Au bout d’une heure de séance, il fait circuler une feuille devant les membres de la commission qui y apposent noms et signature. Lorsqu’elle me parvient, je lis devant la colonne des noms : cent cinquante mille francs, au titre des frais de session. J’appelle l’attention de l’élu sur le fait que la décision qui a créé la commission ne lui a pas accordé de chapitre financier. La réponse de mon interlocuteur fuse comme un boulet. Brûlante et dévastatrice :
« Pour qui vous prenez vous pour me le rappeler ? Est-ce votre argent ? Vous allez le débloquer sinon j’arrête les travaux et je m’en vais ! ».

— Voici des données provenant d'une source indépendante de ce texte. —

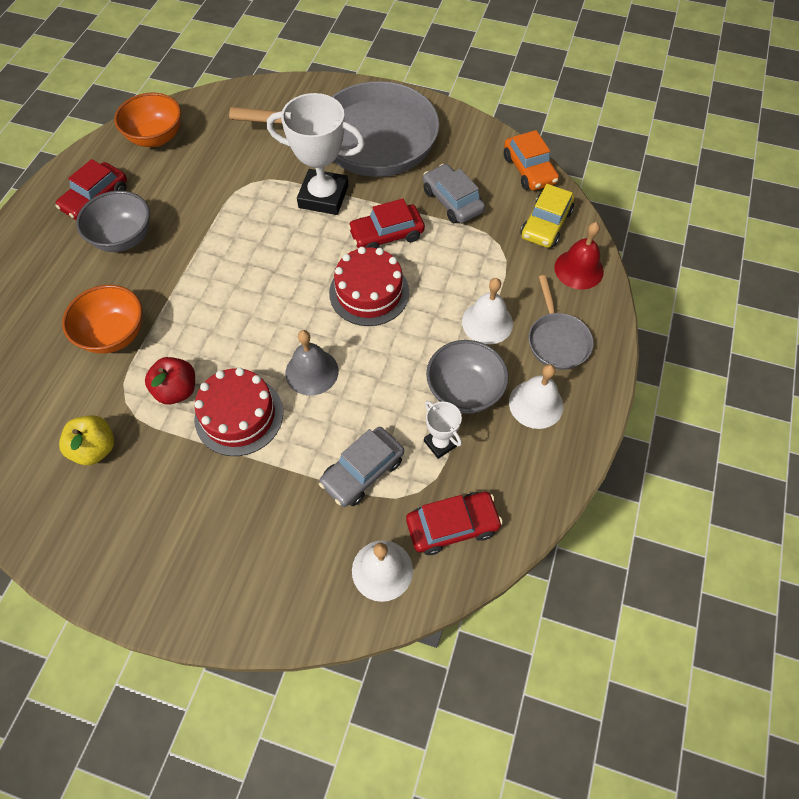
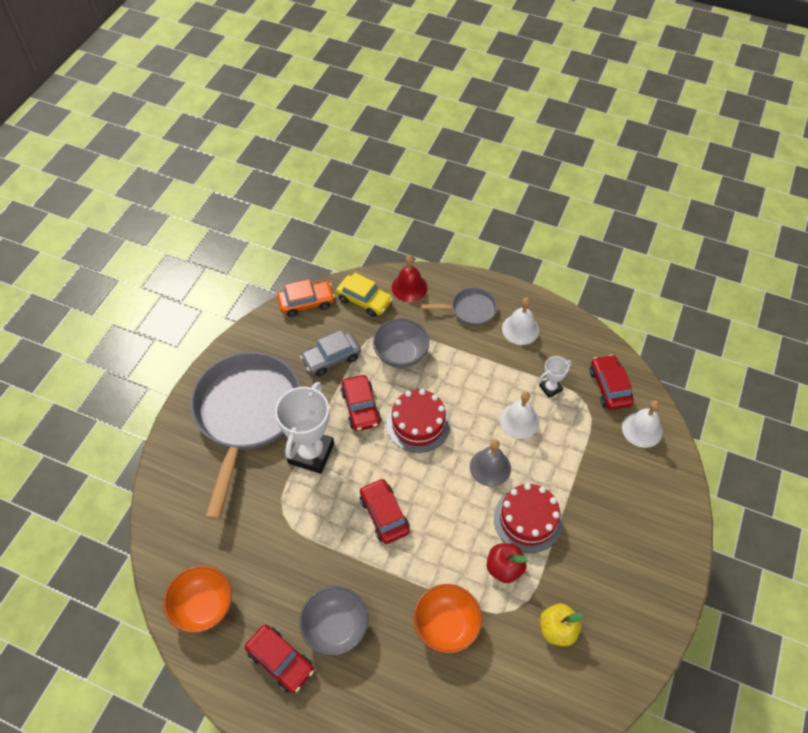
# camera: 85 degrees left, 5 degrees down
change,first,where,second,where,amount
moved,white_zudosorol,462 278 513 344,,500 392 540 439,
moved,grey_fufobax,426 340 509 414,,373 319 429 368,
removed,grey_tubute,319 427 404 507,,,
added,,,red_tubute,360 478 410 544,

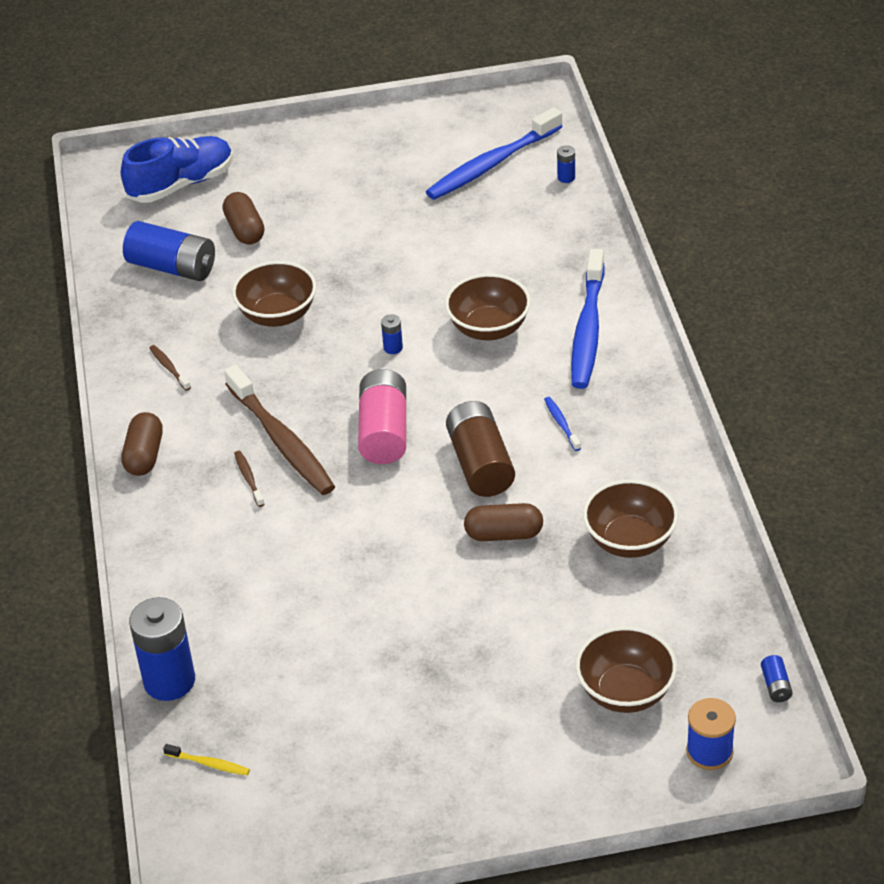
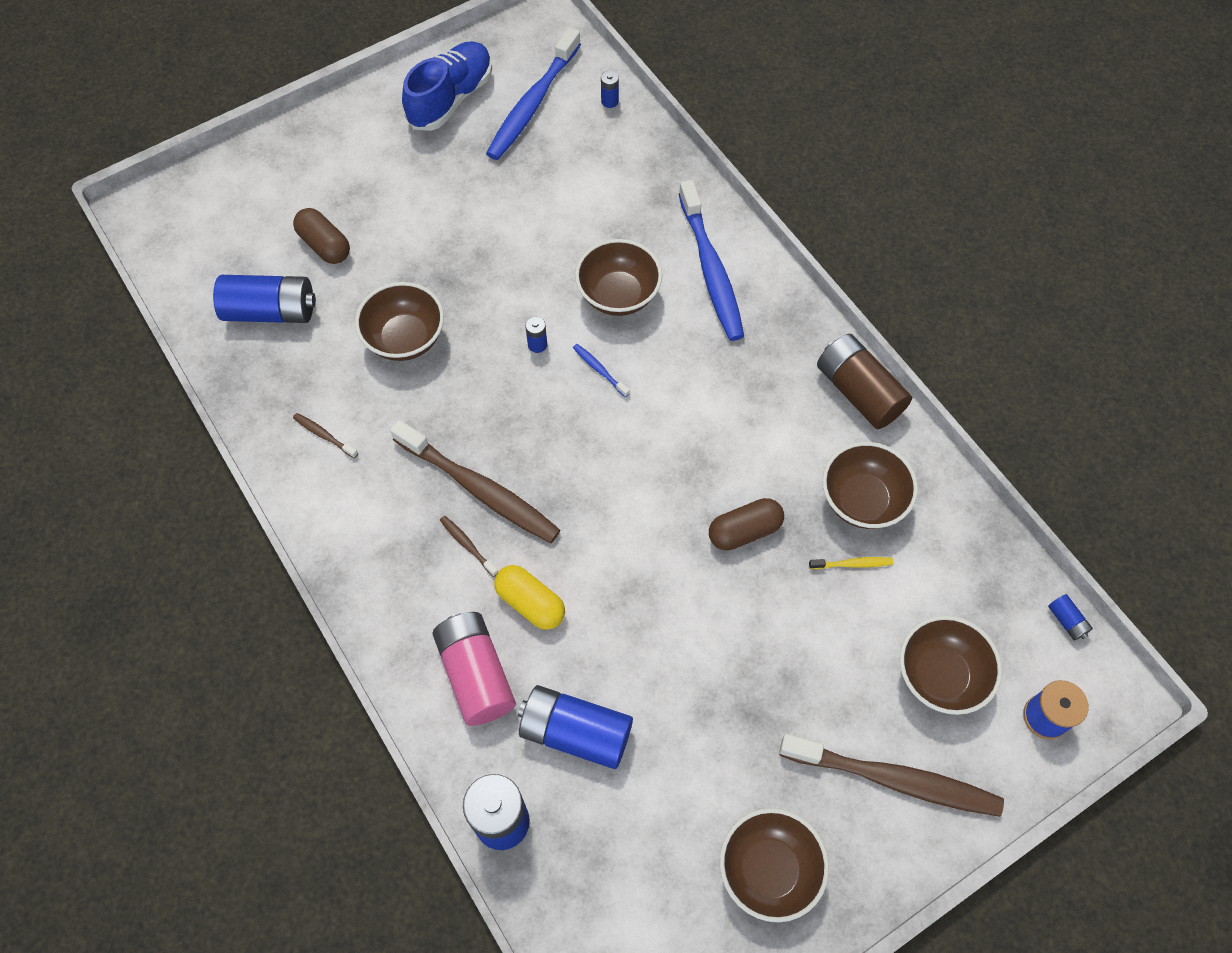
# camera: 25 degrees left, 20 degrees up
change,first,where,second,where,amount
moved,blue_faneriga,121 136 233 203,,402 41 492 131,
moved,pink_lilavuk,358 369 406 464,,433 612 516 726,
moved,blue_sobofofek,544 397 581 451,,573 344 630 397,
moved,brown_lilavuk,446 401 515 497,,817 334 912 429,
removed,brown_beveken,121 412 163 476,,,
moved,yellow_sobofofek,163 744 250 775,,809 557 893 569,
added,,,yellow_beveken,494 565 565 630,
added,,,blue_lilavuk,518 685 633 769,
added,,,brown_sobofofek,779 734 1004 817,
added,,,brown_fufobax,720 808 829 922,

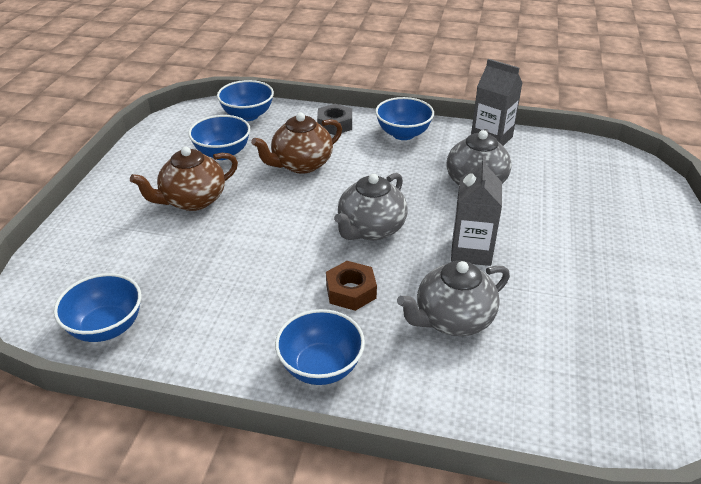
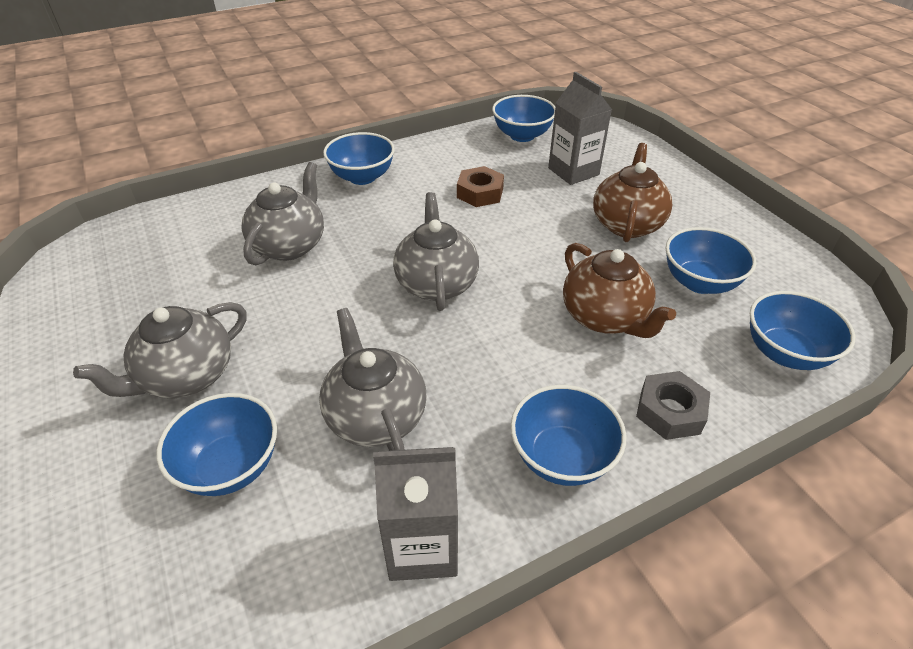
# camera: 140 degrees right, 5 degrees up
change,first,where,second,where,amount
turned,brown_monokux,251 113 342 174,,563 243 676 338,135 degrees clockwise
moved,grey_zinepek,451 156 502 266,,548 72 612 185,
moved,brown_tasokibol,326 261 377 311,,457 166 504 207,
added,,,grey_monokux,73 302 247 398,
added,,,blue_fufobax,156 393 277 496,

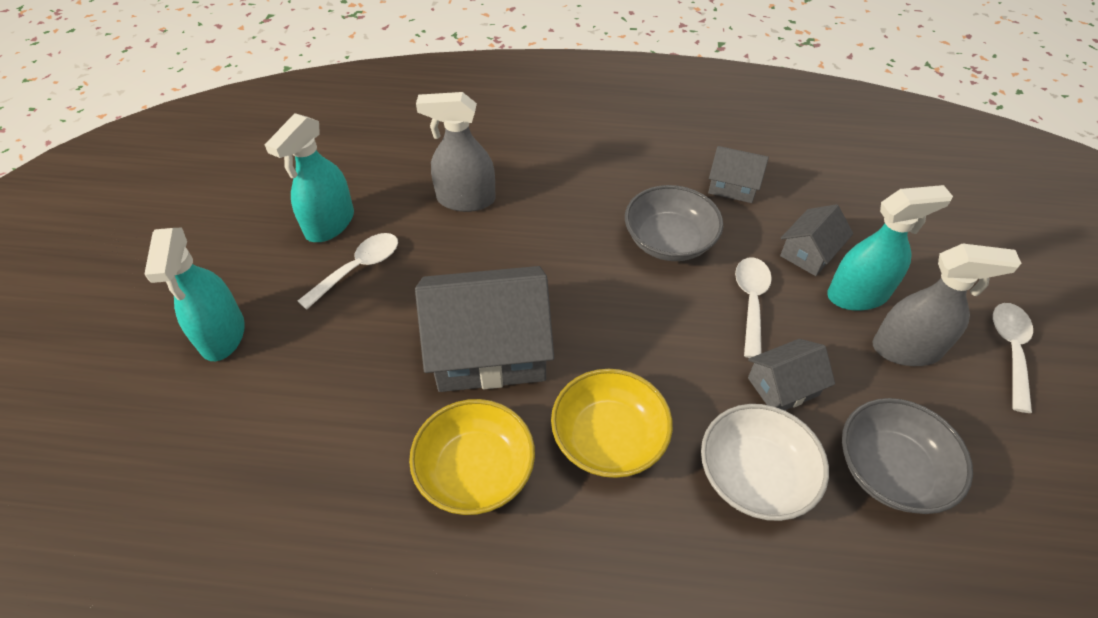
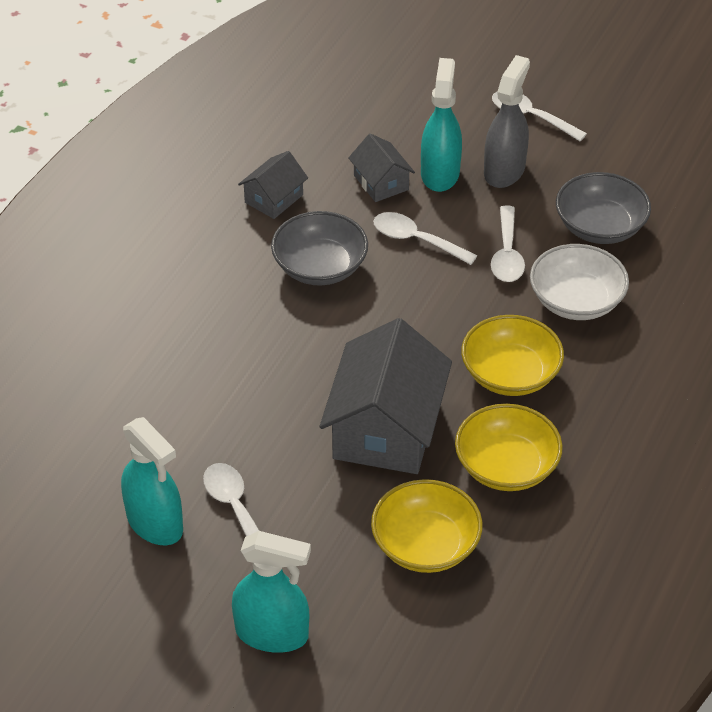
# camera: 70 degrees left, 5 degrees down
change,first,where,second,where,amount
removed,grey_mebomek,416 92 496 212,,,
replaced,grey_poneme,748 339 835 410,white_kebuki,491 205 525 282,
added,,,yellow_fufobax,371 479 483 573,

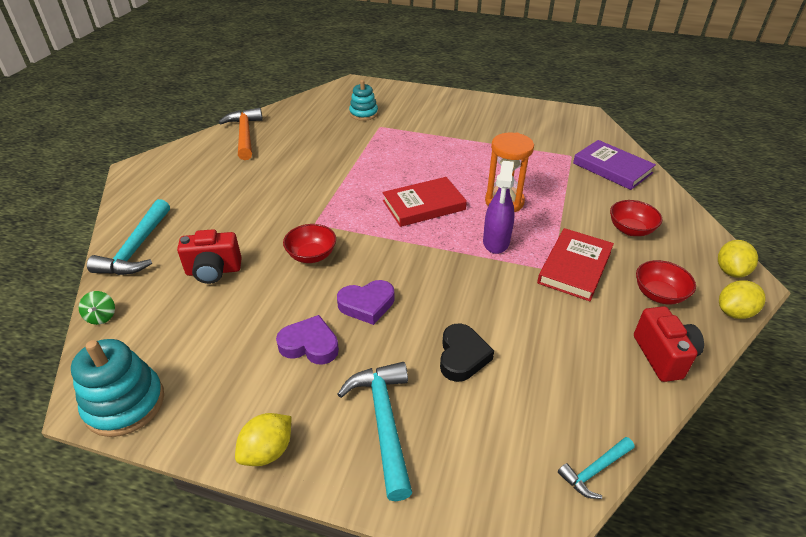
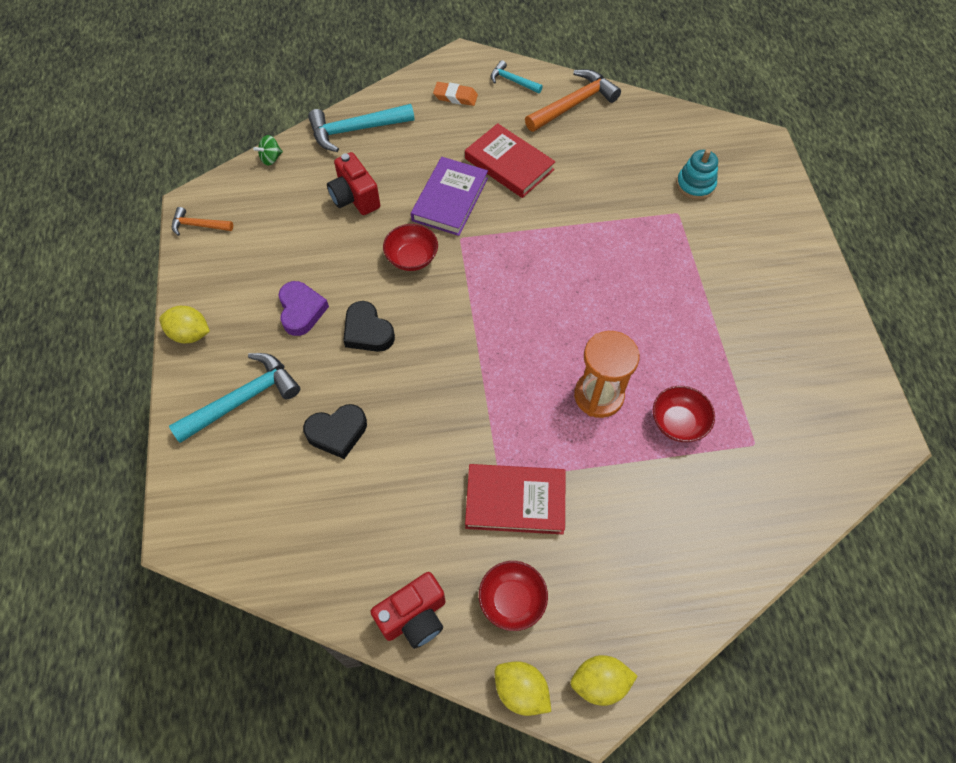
# camera: 65 degrees right, 20 degrees up
change,first,where,second,where,amount
moved,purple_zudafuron,573 140 656 190,,411 157 488 236,
removed,purple_mebomek,483 161 515 254,,,
moved,red_zudafuron,383 177 467 227,,465 123 555 198,
moved,red_fufobax,610 200 662 236,,653 386 715 442,
recoloured,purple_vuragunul,337 280 394 325,black_vuragunul,343 301 395 352,
replaced,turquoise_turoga,71 339 164 437,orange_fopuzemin,172 207 233 236,
moved,turquoise_fopuzemin,558 437 634 499,,490 60 543 93,
added,,,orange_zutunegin,433 82 478 106,

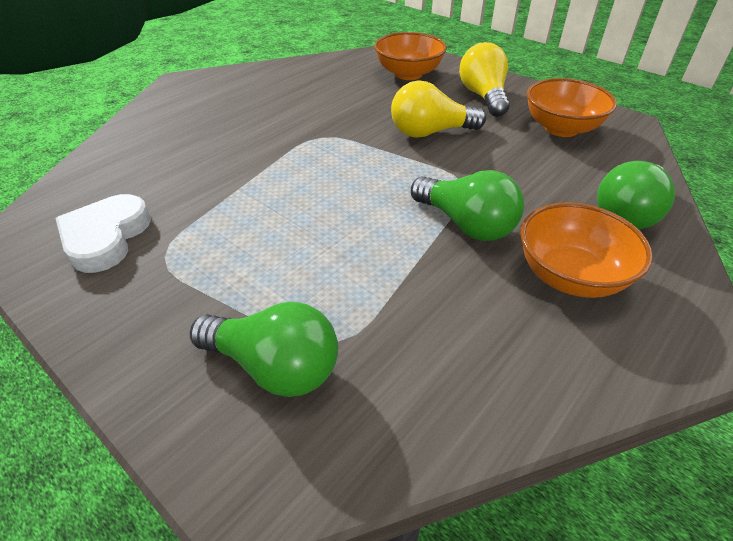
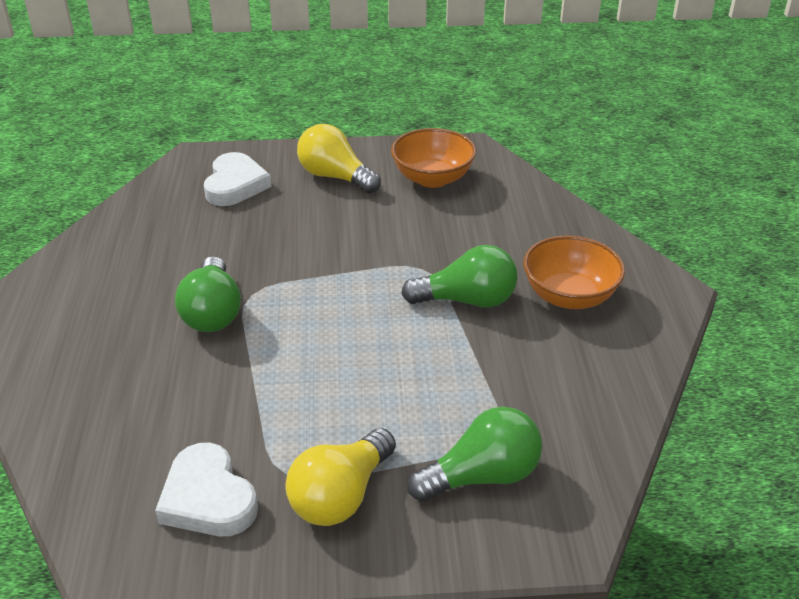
# camera: 45 degrees left, 5 degrees down
change,first,where,second,where,amount
replaced,orange_fufobax,374 32 447 80,white_vuragunul,204 152 272 206,
moved,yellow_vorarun,391 80 486 138,,286 428 396 526,
moved,green_vorarun,597 161 675 229,,175 256 241 332,

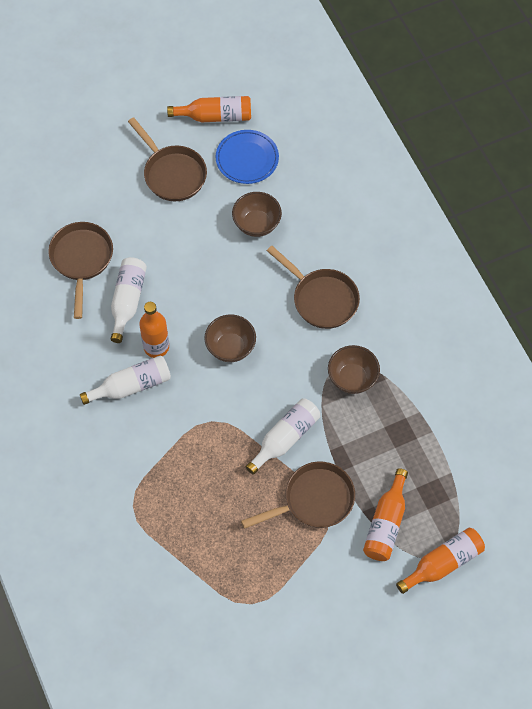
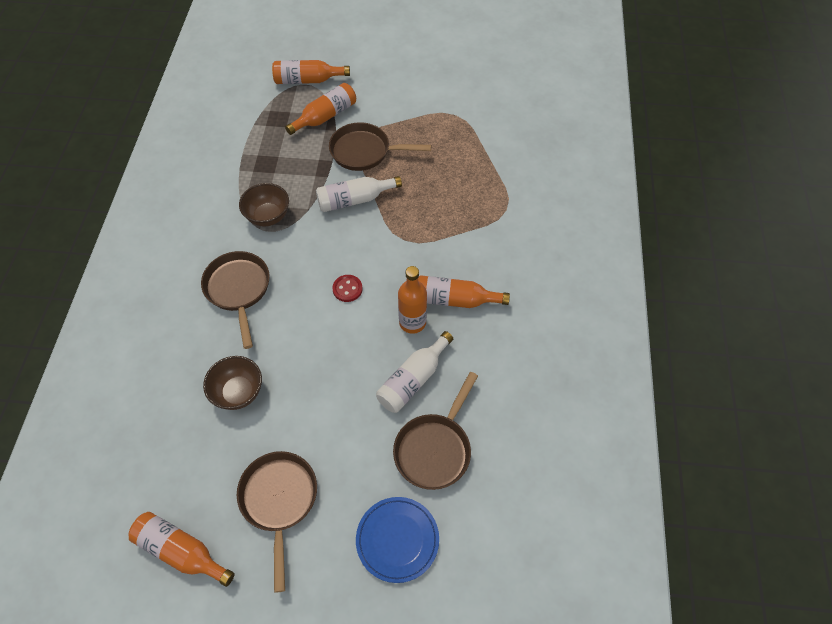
# camera: 150 degrees left, 5 degrees down
change,first,where,second,where,amount
moved,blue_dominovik,216 130 279 184,,356 497 439 583,
replaced,brown_fufobax,204 314 256 362,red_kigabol,332 275 363 302,
recoloured,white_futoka,80 356 171 405,orange_futoka,418 275 510 308,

Abbo Mohammadou est igné jusqu’aux orteils. Il déverse toute l’aigreur de son cœur sur moi ; il évoque l’incident du billet du match ; il rappelle celui du billet d’avion. Il est plus que jamais convaincu que je lui en veux personnellement.[…]
Un livre de Jean-Lambert NANG, 245 pages, Editions INTER PRESS Yaoundé, 2009.